On non-compact manifolds I think one must accept that proper Morse functions carry far less topological data than their analogous brethren on compact manifolds.

A silly illustration: let $N$ be a compact topologically-fascinating manifold, and consider the projection map $pr_2: N \times R \to R$. We see that $pr_2$ is a proper Morse function having no critical points on the noncompact $N \times R$. Moreover, the condition of having no critical points is surely an open condition, hence all Morse functions $f$ in a neighborhood of $pr_2$ (say, in compact-open topology on $C^\infty$) will have no critical points. In otherwords, the "passing through critical points means adding handles"-machinery is worthless (at least for these $f$ near $pr_2$). The value in having a proper Morse function $f$ with no critical points on some noncompact $M$ is to tell us exactly that $M$ splits as $N \times R$ (i.e. the normal bundle of a fibre is trivial). But I think it can tell us no more than that: the topology of the $N$ factor remains `hidden' from $f$.

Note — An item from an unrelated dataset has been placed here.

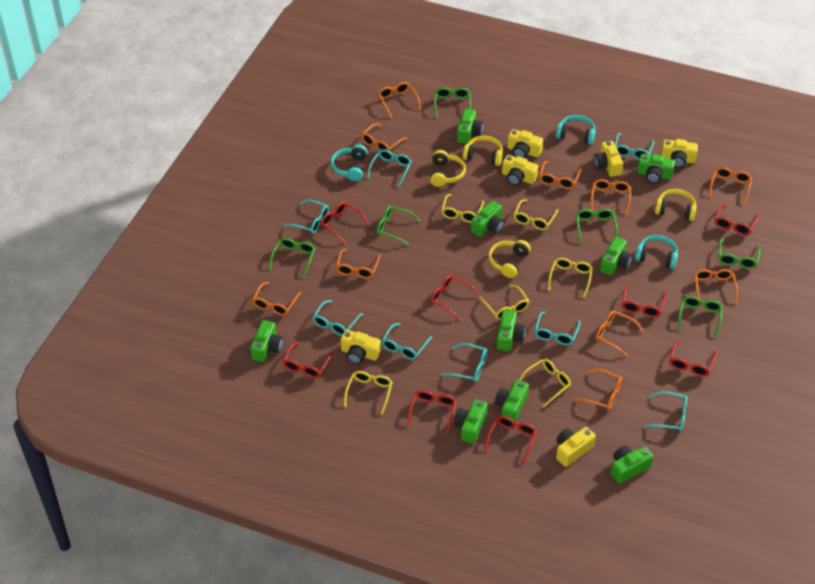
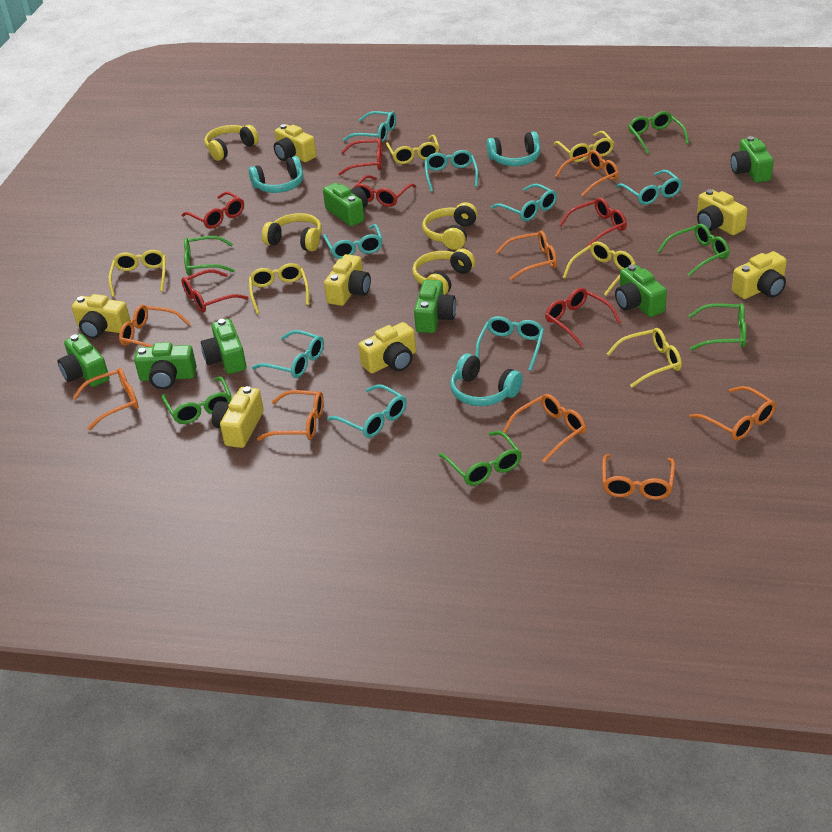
green camera: 9 -> 7
orange glasses: 10 -> 8
red glasses: 8 -> 6
yellow camera: 6 -> 7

Moreover, if one does not restrict to proper Morse functions, then I think one must expect even less! For illustration, just think of a closed manifold $M$ with some Morse function $f$ and let $Z$ be the set of critical points. Then $f$ restricts to a nonproper critical-point-free Morse function on the noncompact $M \setminus Z$. But examples show that $M \setminus Z$ does not split an $R$-factor as before. Moreover, I'll be damned if I see any way to leverage $f$ to yield any topological data on $M \setminus Z$.

Finally, one cannot ignore that our gradient flows (which, as we all learned from Milnor, are singlehandedly responsible for our much-valued deformation retracts) may not be globally defined in the non-compact case. This is probably the most important point.

In brief, I think Morse functions (proper or not) on non-compact manifolds are almost topologically useless. It should not be taken for granted that (i) a given Morse function has critical points, and (ii) that the given Morse function has enough critical points to sufficiently illuminate the topological structure of our non-compact manifold.